Racing fans came to see him win and WA champion Luckygray did just that with a quality win in the Roma Cup (1200m), his second victory in the race.
The win was a hard fought one, after jockey Shaun O’Donnell, gave his charge every opportunity, after jumping well, by sitting in fourth position, one out.
When Luckygray went to Dawn Approach (Takahide Ikenushi), in the final 200m, Luckygray seemed set to pull away, however that galloper fought back and only a long head separated them after the stirring duel. Fuchsia Bandana, was a good third, three quarters of a length away, after being momentarily blocked for a run.
Luckygray was entitled to feel the pinch at the finish as his run last year in this same race (fourth) was his only one for the year. Shortly after that race he escaped from a handler at the Ascot pool, sustained injuries and was sent for a long spell, missing the chance for a third Railway Stakes victory.
Coming into the Roma Cup weighing 490kg, Luckygray was 30kg heavier than when he won his second Railway Stakes, in 2013, Trevor Andrews said before the race. However rival trainer, Dan Morton, saddling up Zester in a neighboring stall, exclaimed, “Trevor has also put on 30kg since then too.” (Yes, I did manage to break them up).
Clearly he can only improve with more race fitness and with more distance (the horse, not Trevor).
Luckygray’s trainer had the last laugh, claiming post-race, “this is what racing needs, he is so genuine, a super star who oozes class.” (It was pretty good training feat too).
The public agreed, despite huddling inside, in some of the coldest conditions experienced at Belmont. There was loud cheering behind the glass windows when the champion grey swept to victory.
O’Donnell who regards ‘Bradley’ (Luckygray) as the best horse he is ever likely to ride said the grey wanted to smash the barrier to get going at the start. “He was so anxious, he lurched sideways commencing but after speeding out of the gate settled well. He showed them what he is made of today and he is still number one.”
The same could be said of the jockey who despite some personal trying circumstances, in recent times, has shown great professionalism, maintaining good form, particularly in feature races, a fact mentioned by other riders.
His affection for the grey is obvious and matched by the pride his young 12 year old daughter, and valet, Giaan, has for her father.
O’Donnell said at the Roma Cup speech that ‘Bradley’ was “his knight in shining armour.” If he had looked sideways, at that stage, he would have noticed someone else with a beaming smile that clearly showed she regarded her father in the same light!

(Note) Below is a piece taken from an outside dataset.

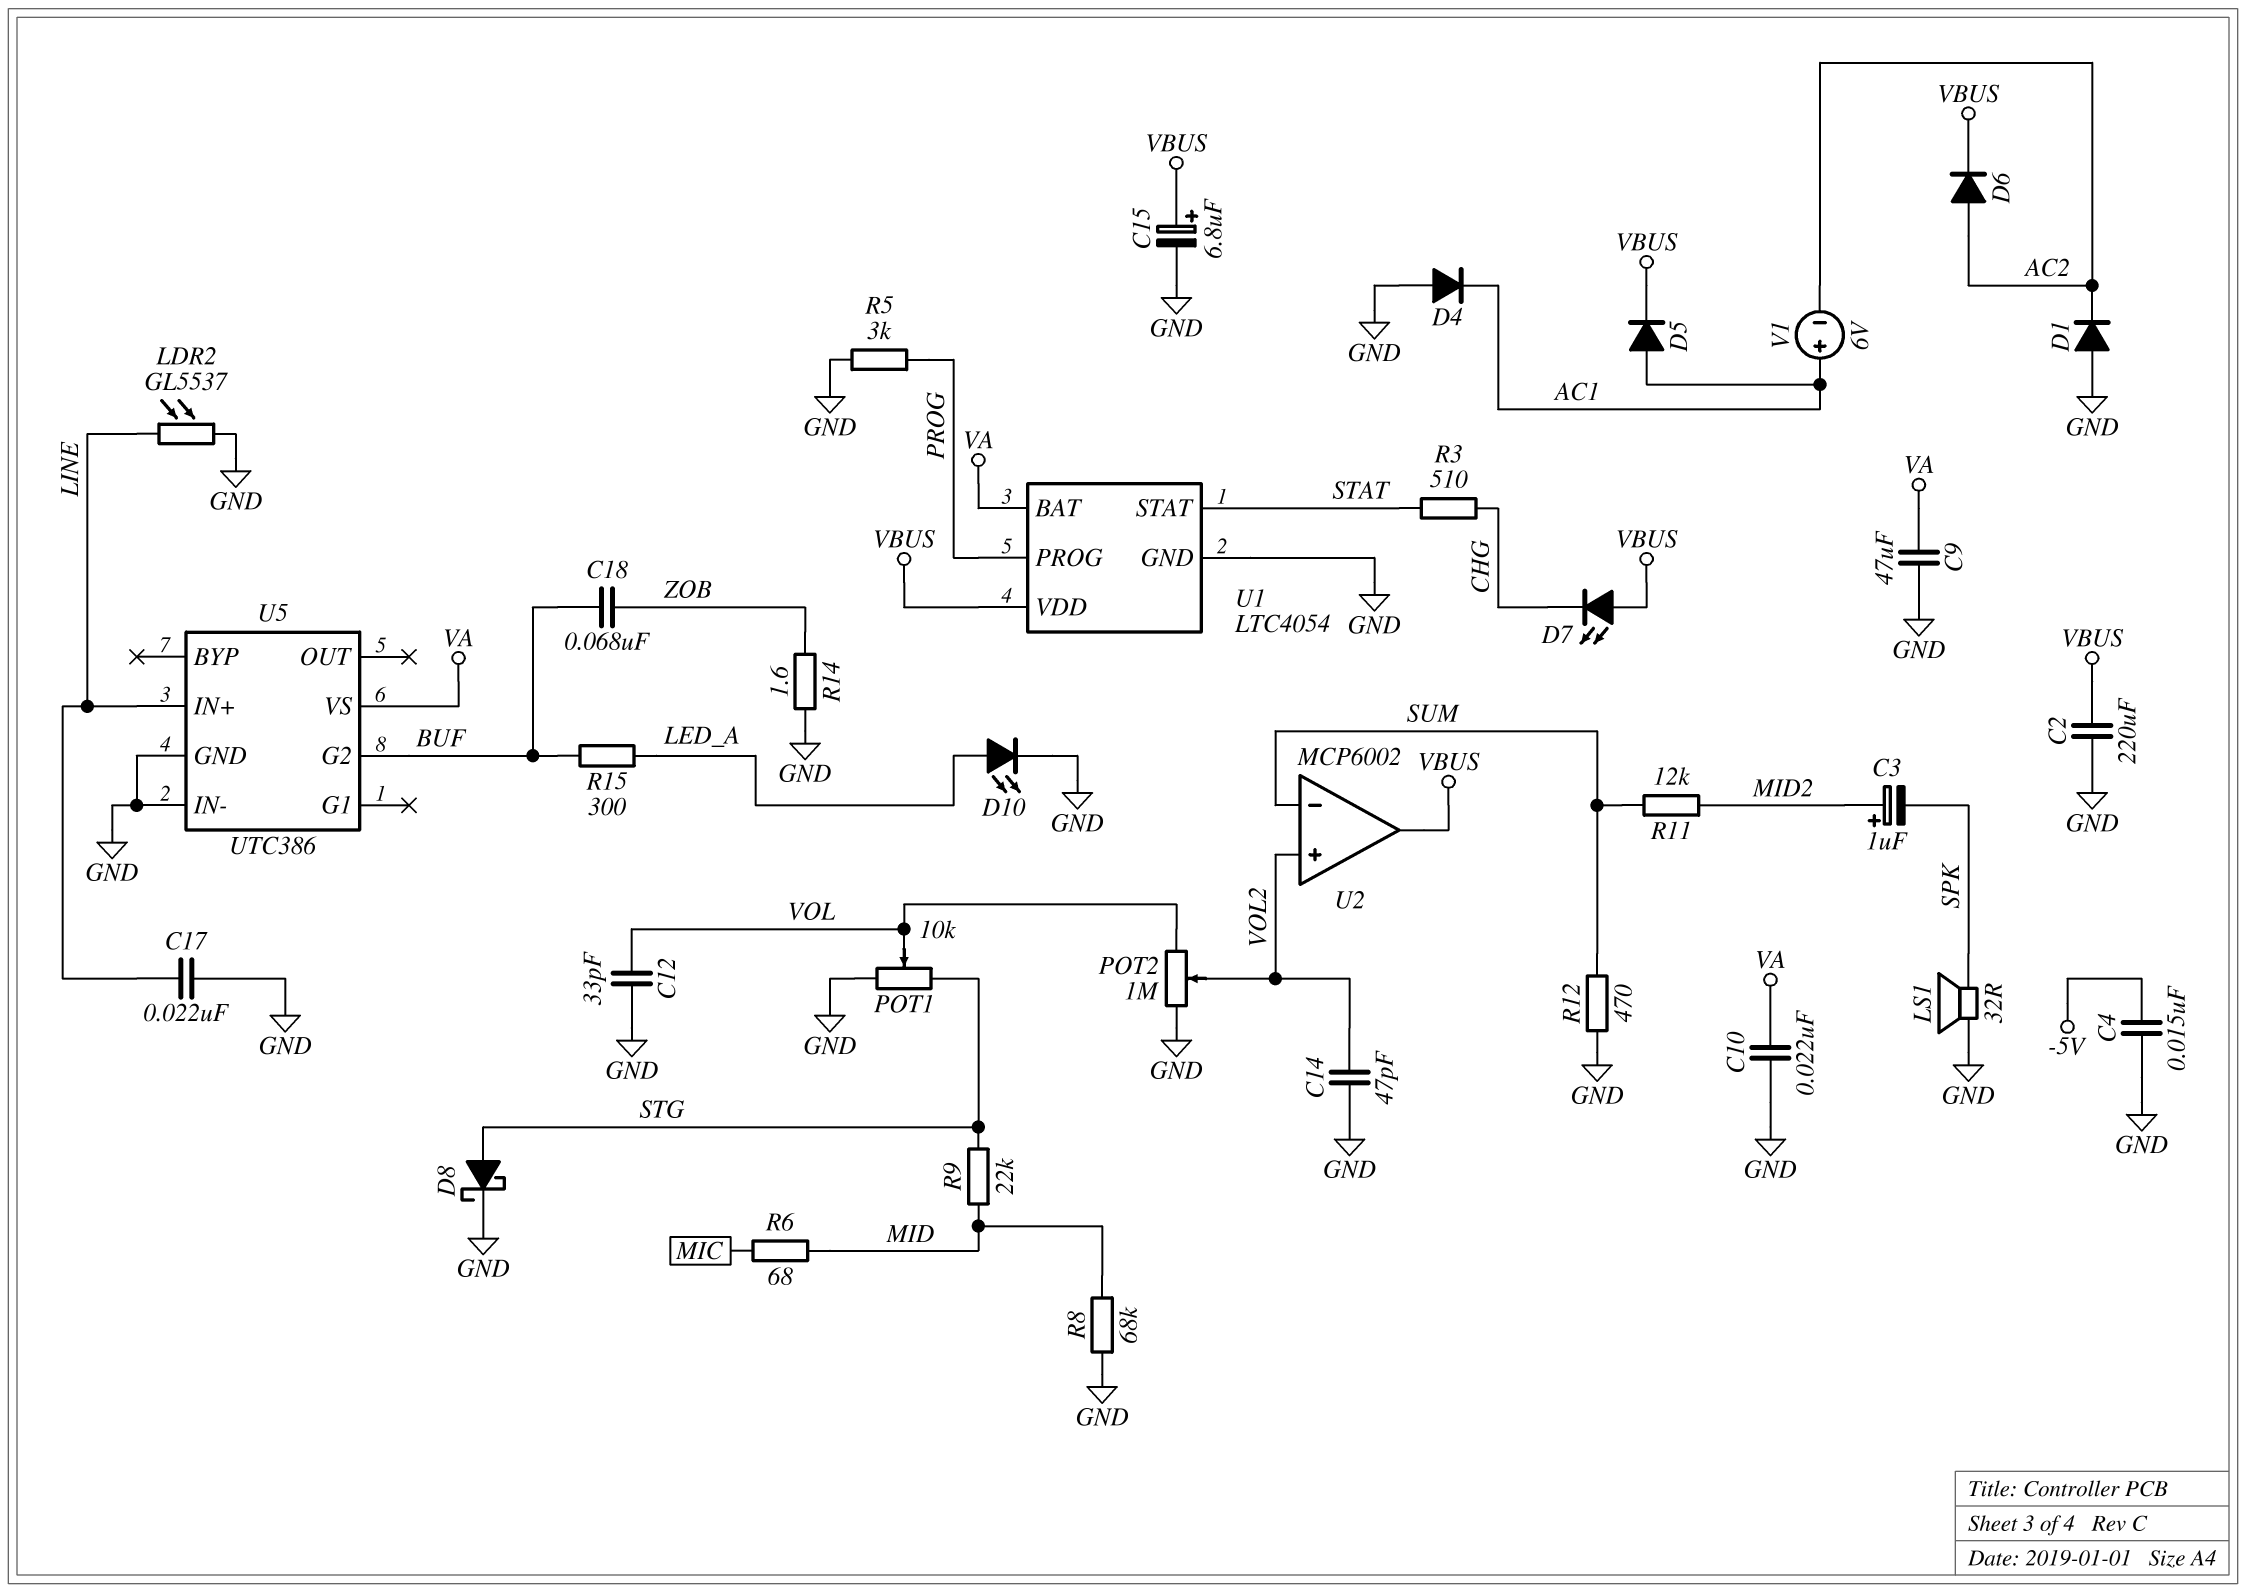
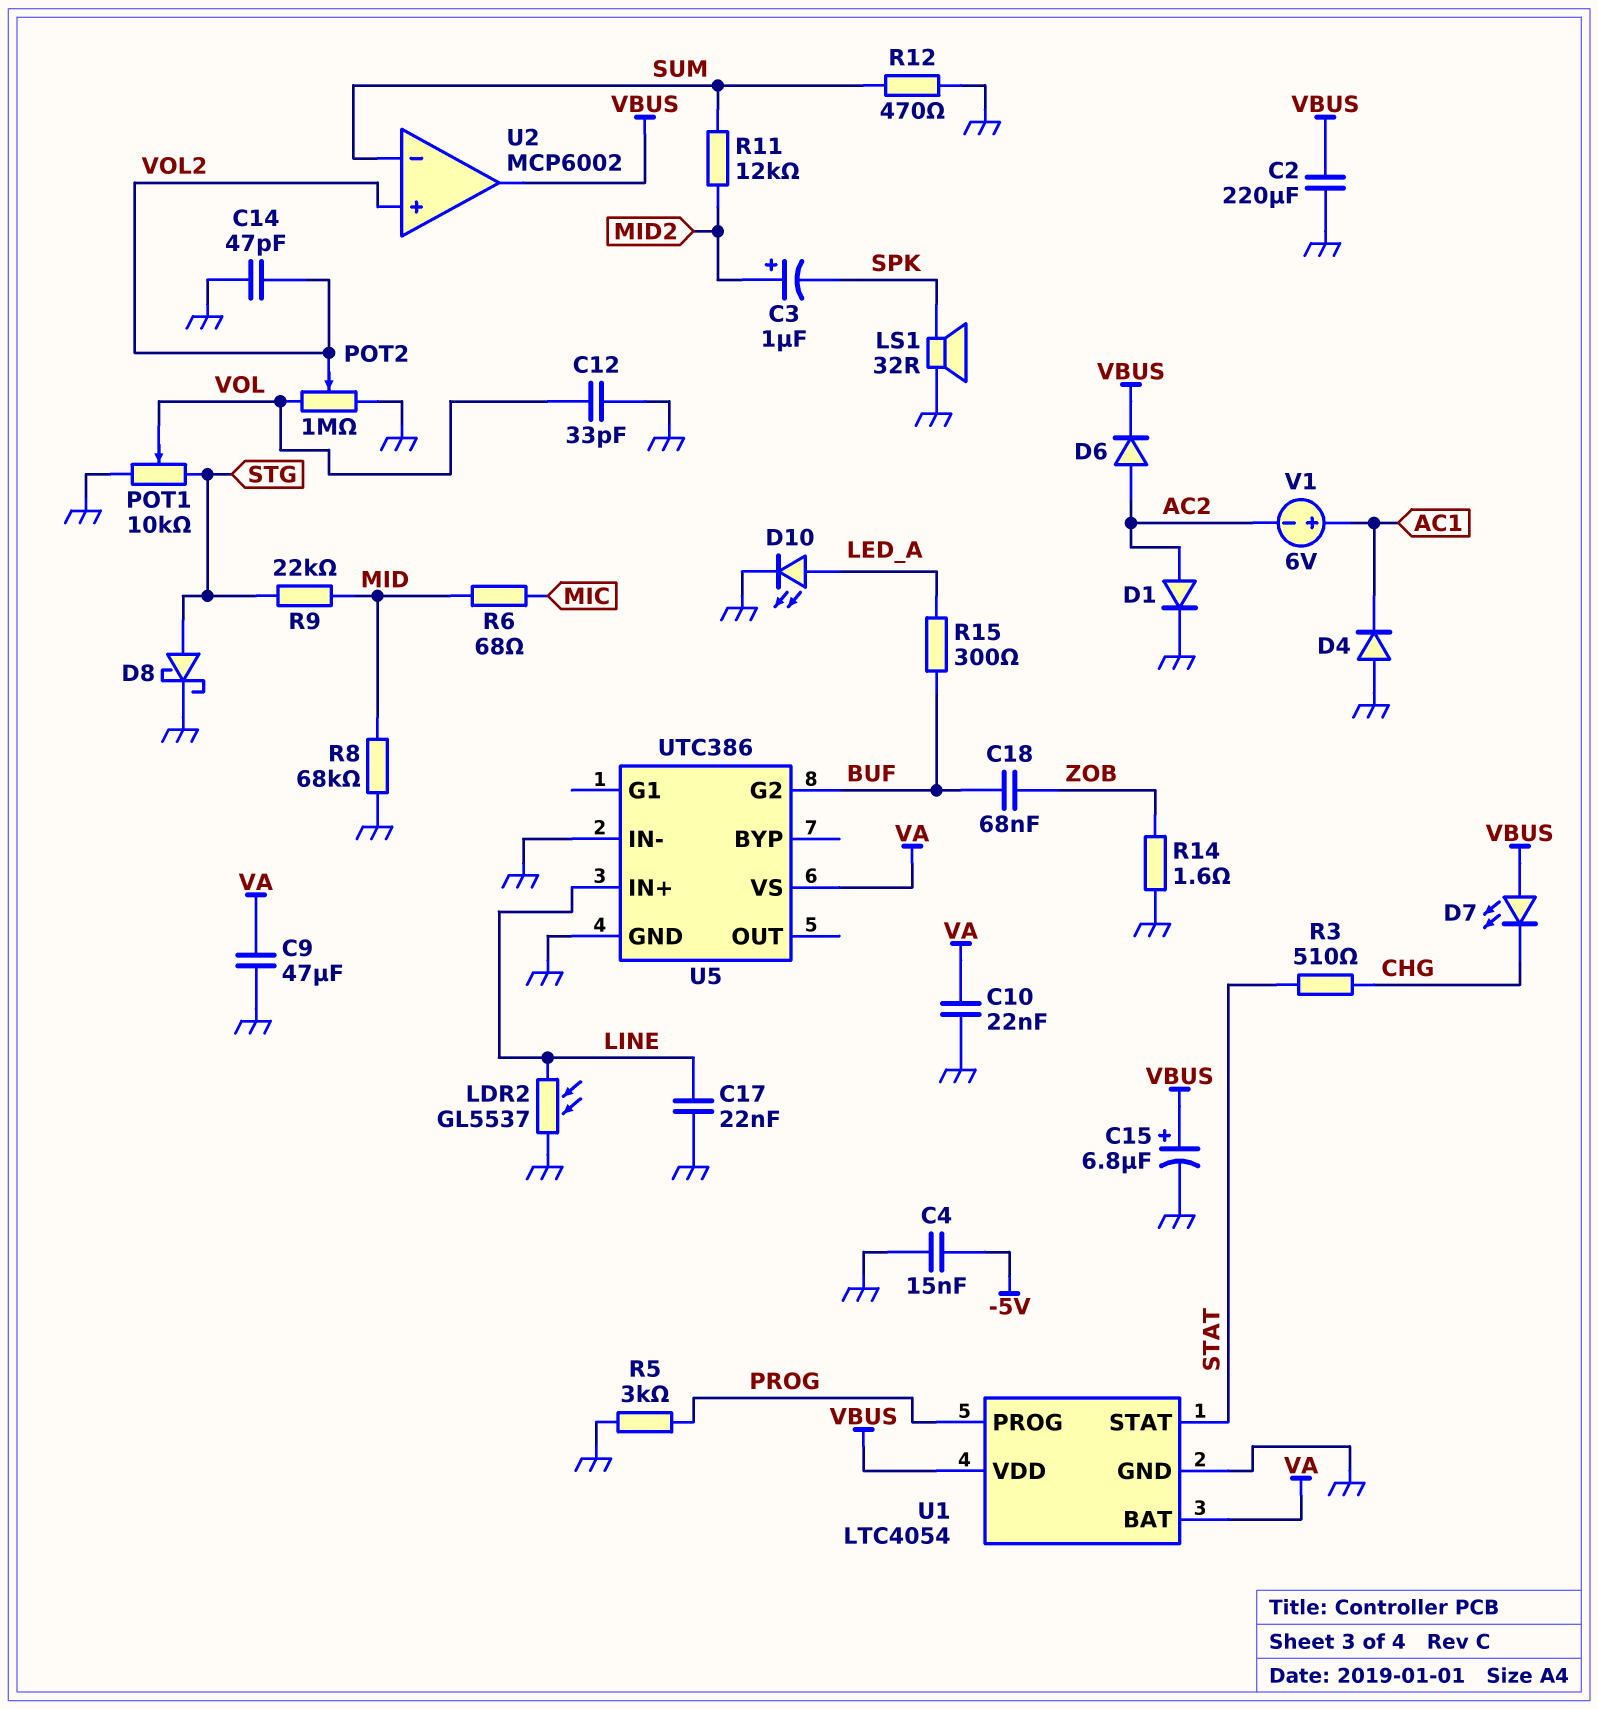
D1: diode (A GND, K AC2) -> diode (A AC2, K GND)
D5: diode (A AC1, K VBUS) -> none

Team Luckygray is certainly hard to beat as a spectacle.
Luckygray has now won 14 times, including nine group wins, (from 29 starts) with earnings of almost $2.7 million.
Trainer Shane Quilty maintained his good form when Hey Bro also won on resuming from a spell. Hey Bro had good betting support, firming from $12 to $6 and comfortably accounting for Aerozine and Flying Zoe.
Quilty paid tribute to his Epsom Ave, Ascot, veterinarians for ensuring the horse had a career by performing a soft palate operation.
Jordan Turner rode a back to back double, in the third and fourth races, on Saxy Grace and Hey Bro, respectively.
Pushed back earlier in the 2100m race Saxy Grace was balanced up nicely by Turner to come down the outside to win convincingly. Trainer Adam Durrant described the small mare as a “good little earner who can stay all day.”
“I wish there were more 3200m races for her,” the leading trainer said. Durrant was referring to the WA Cup race where she showed her liking for the long race by finishing a good third behind Ask Me Nicely.
Brother and sister act, Jarrad and Jerry Noske, were also in the winner’s circle on Saturday, with Discoville and Surpark respectively, although the latter had to share the win with Gigante (Jason Brown).
Discoville gave Neville Parnham a double for the day as in the previous race Paul Harvey comfortably won on Malibu Style with perennial place-getter Keysbrook second.
The icy strong was probably at worst in the early races, a factor the Hall of Fame jockey reported to his Hall of Fame trainer.